(Bloomberg) — Denmark, the European Union’s biggest oil producer, will stop offering new licenses in the North Sea and phase out production altogether in 2050 as it takes an historic step toward a fossil-fuel free future.
Climate and Energy Minister Dan Jorgensen told reporters in Copenhagen that he expects the decision to “resonate around the world.”
The Social Democrat government reached an agreement with a majority in the parliament late on Thursday. The deal means a planned 8th licensing round will be abandoned, as will all future exploration, Jorgensen said.

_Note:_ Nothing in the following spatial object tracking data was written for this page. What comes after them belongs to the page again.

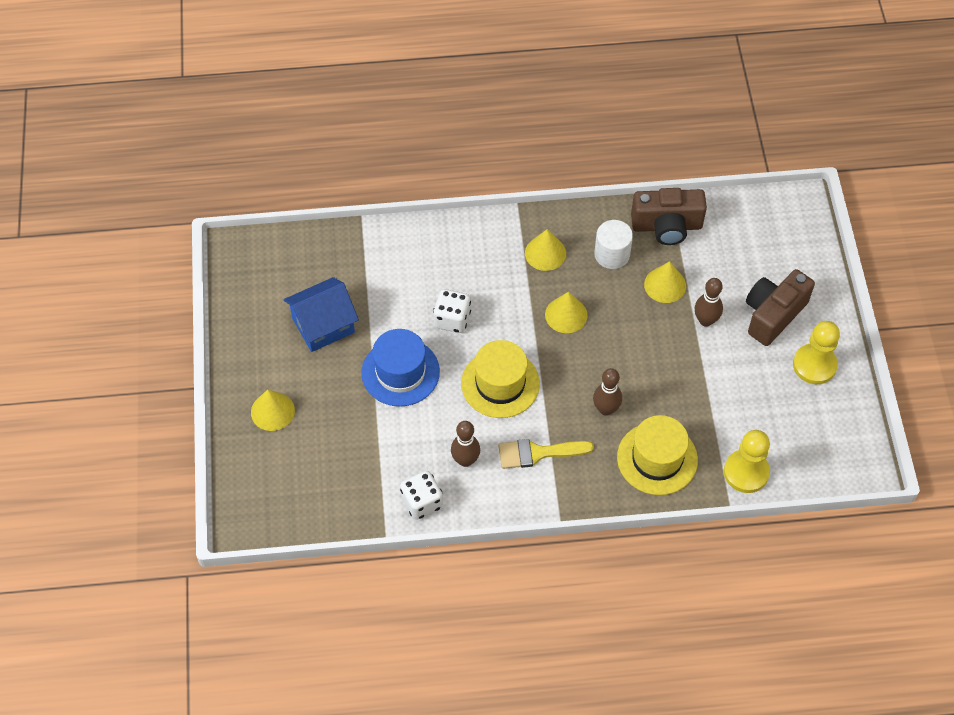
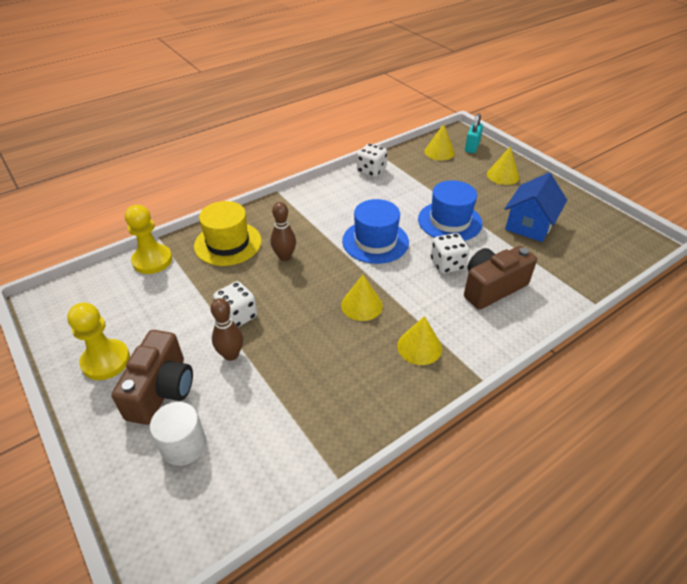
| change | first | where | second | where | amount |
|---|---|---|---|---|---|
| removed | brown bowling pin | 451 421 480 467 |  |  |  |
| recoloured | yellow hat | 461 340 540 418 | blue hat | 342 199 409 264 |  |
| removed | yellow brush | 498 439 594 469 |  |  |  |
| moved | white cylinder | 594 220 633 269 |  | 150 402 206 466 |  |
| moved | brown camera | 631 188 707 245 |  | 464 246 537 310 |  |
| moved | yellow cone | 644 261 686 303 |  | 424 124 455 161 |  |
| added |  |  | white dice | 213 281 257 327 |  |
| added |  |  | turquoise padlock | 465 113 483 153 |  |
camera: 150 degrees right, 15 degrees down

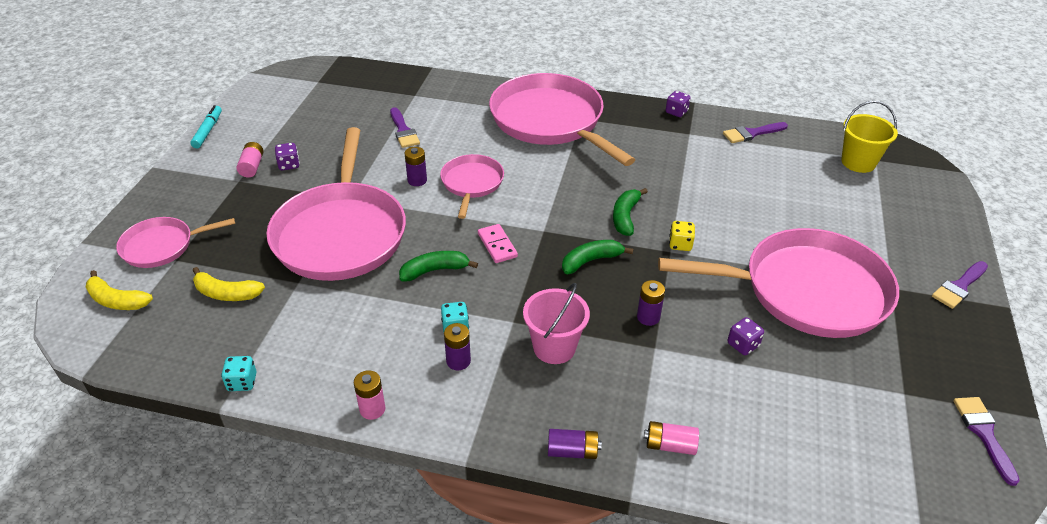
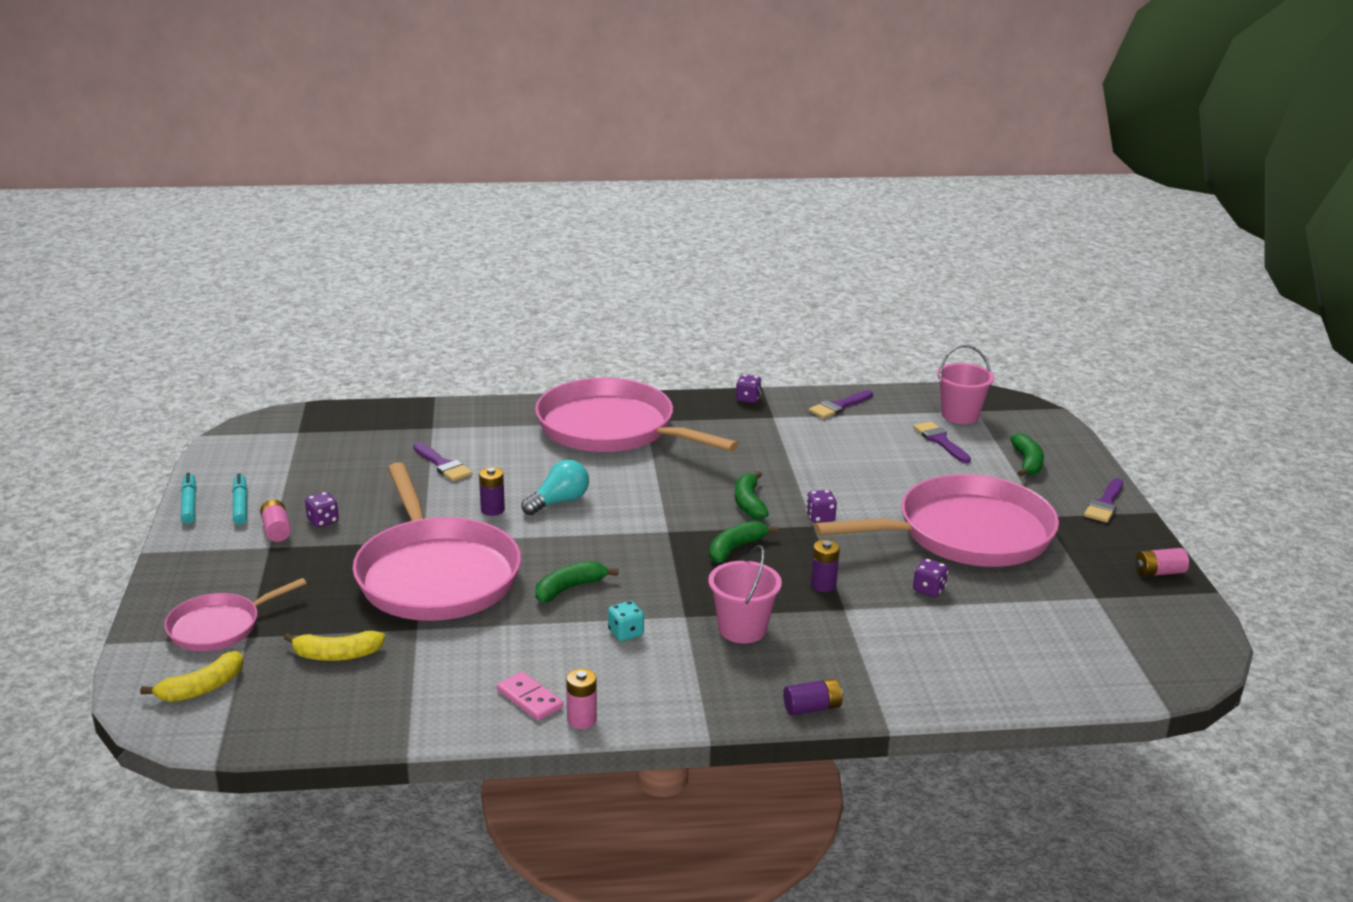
| change | first | where | second | where | amount |
|---|---|---|---|---|---|
| turned | yellow banana | 86 270 153 310 |  | 140 651 244 702 | 45 degrees counterclockwise |
| removed | turquoise dice | 221 356 257 391 |  |  |  |
| replaced | pink pan | 440 154 504 219 | turquoise light bulb | 522 460 589 515 |  |
| removed | purple battery | 444 323 471 370 |  |  |  |
| moved | pink domino | 478 224 518 263 |  | 497 672 563 720 |  |
| moved | pink battery | 644 421 699 455 |  | 1135 548 1189 576 |  |
| recoloured | yellow dice | 669 221 695 251 | purple dice | 806 490 837 523 |  |
| recoloured | yellow bucket | 841 101 898 173 | pink bucket | 937 345 994 424 |  |
| moved | purple brush | 953 397 1020 486 |  | 913 421 971 463 |  |
| added |  |  | turquoise marker | 232 473 248 525 |  |
| added |  |  | green banana | 1010 433 1044 477 |  |
camera: 20 degrees left, 15 degrees down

For oil and gas companies currently operating in Danish waters, terms and conditions will remain unchanged until production stops in 2050. The decision will cost Denmark about 13 billion kroner ($2.1 billion), according estimates by the energy ministry.
Denmark’s history in the North Sea goes back about six decades. The government at the time gave A.P. Moller-Maersk A/S exclusive exploration and drilling rights, which the company then shared with a handful of oil majors including Royal Dutch Shell Plc and Chevron Corp.
In 2017, Maersk agreed to sell its oil and gas business to Total SE, and the Danish company — the world’s biggest freight carrier — now focuses on transport.
Read more: Total Withdraws North Sea Drilling Tender Application
For Denmark, the decision to end its North Sea exploration fits into an agenda that has made protecting the climate a priority. The country targets cutting carbon emissions by 70% in 2030, compared with 1990 levels.